LatinaLista — There are 13,000 election jurisdictions in the country. In other words, there are 13,000 different ways that Americans vote, from using different kinds of ballots to having to meet different kinds of requirements.
It’s just one of the startling revelations in the first episode of an Op-Docs series called “Electoral Dysfunction.” The featured video is a trailer for a longer documentary that will be broadcast on PBS stations this fall.
The film is a humorous look at the nation’s voting practices. The film stars political humorist, and former correspondent for The Daily Show with Jon Stewart, Mo Rocca.

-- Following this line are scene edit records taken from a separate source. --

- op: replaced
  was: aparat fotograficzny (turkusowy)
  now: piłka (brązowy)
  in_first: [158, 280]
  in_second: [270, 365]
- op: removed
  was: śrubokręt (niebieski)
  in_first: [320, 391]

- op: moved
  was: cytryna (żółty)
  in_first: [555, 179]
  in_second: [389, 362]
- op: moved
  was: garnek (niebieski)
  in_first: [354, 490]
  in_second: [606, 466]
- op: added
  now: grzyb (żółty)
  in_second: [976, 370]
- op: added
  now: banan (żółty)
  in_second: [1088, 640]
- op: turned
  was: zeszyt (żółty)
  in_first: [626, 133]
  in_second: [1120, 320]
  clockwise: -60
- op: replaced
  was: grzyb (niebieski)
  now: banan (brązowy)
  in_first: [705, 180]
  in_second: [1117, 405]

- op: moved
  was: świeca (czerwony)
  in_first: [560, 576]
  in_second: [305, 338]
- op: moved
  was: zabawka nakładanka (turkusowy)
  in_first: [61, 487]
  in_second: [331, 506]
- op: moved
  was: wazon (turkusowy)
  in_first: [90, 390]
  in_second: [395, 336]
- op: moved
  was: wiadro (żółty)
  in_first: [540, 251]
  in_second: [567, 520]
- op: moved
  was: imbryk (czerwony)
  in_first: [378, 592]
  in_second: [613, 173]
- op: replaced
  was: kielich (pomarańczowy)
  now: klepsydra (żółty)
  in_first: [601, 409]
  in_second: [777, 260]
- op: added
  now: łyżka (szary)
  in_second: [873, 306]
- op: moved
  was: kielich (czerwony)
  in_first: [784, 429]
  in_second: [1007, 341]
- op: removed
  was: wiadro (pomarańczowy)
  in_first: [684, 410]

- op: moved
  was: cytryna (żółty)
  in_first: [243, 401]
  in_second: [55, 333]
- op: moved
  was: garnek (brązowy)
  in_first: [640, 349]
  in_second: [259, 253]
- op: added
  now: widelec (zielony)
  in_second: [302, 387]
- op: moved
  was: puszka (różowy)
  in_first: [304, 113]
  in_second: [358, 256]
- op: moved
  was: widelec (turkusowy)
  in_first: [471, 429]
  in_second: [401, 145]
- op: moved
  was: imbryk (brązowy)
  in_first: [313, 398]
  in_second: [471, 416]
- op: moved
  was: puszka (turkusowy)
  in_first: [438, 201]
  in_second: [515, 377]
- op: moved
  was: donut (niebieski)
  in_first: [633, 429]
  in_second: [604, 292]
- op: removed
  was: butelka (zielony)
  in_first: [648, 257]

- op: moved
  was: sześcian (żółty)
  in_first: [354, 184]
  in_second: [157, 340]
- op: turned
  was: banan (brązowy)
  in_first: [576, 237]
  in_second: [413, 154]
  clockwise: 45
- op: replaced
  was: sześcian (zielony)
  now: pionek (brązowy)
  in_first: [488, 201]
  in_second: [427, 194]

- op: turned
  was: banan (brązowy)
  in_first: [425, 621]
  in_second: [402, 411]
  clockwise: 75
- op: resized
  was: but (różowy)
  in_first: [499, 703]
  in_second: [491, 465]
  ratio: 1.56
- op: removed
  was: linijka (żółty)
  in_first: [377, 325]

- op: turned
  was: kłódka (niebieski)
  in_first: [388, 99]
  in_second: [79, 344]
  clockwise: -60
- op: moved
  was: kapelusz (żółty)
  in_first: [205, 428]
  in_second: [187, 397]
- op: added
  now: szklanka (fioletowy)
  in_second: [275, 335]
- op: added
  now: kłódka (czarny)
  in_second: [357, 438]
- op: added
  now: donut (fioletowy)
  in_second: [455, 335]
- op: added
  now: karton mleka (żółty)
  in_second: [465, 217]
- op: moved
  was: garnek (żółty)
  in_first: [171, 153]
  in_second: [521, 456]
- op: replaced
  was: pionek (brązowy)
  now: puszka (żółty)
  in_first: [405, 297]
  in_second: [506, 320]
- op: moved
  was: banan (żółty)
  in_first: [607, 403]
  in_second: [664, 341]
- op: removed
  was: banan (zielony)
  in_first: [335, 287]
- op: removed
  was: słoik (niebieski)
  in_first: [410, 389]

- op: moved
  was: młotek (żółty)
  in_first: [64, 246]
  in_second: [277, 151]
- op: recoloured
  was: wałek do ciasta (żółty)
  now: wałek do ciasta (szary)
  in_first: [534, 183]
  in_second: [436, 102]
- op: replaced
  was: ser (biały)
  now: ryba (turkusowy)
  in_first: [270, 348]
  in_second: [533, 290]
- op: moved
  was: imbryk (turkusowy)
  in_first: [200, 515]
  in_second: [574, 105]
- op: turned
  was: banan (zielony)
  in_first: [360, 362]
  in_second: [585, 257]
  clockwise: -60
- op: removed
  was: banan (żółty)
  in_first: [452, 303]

The film opens as Mo makes an eye-opening discovery: The U.S. Constitution does not guarantee the right to vote. Mo sets out to learn why the Founding Fathers deliberately omitted the right to vote from the Constitution — and to understand the consequences of this decision. His quest leads him to Indiana, which has some of the strictest voting laws in the country…As he progresses on his journey, Mo explores the heated debate over Voter ID and voter fraud; searches for the Electoral College; gets to know a former felon who mistakenly believed she was disenfranchised for life; critiques ballot design with Todd Oldham; and encounters a range of activists, experts, and election administrators, along with some highly opinionated third graders, who offer commentary on how voting works—or doesn’t work—in America.
In another “telling” discovery, Mo discovers there are only three other countries who share the United States’ constitutional ambiguity over the right to vote: Chechnya, Libya and Iran.
In an election season where the right to vote is both under attack — with Voter ID laws — and promoted with a heavy push to register, especially Latino voters-to-be, this film sheds light on an issue that underscores an underlying debate in the country — Is voting a right or a privilege?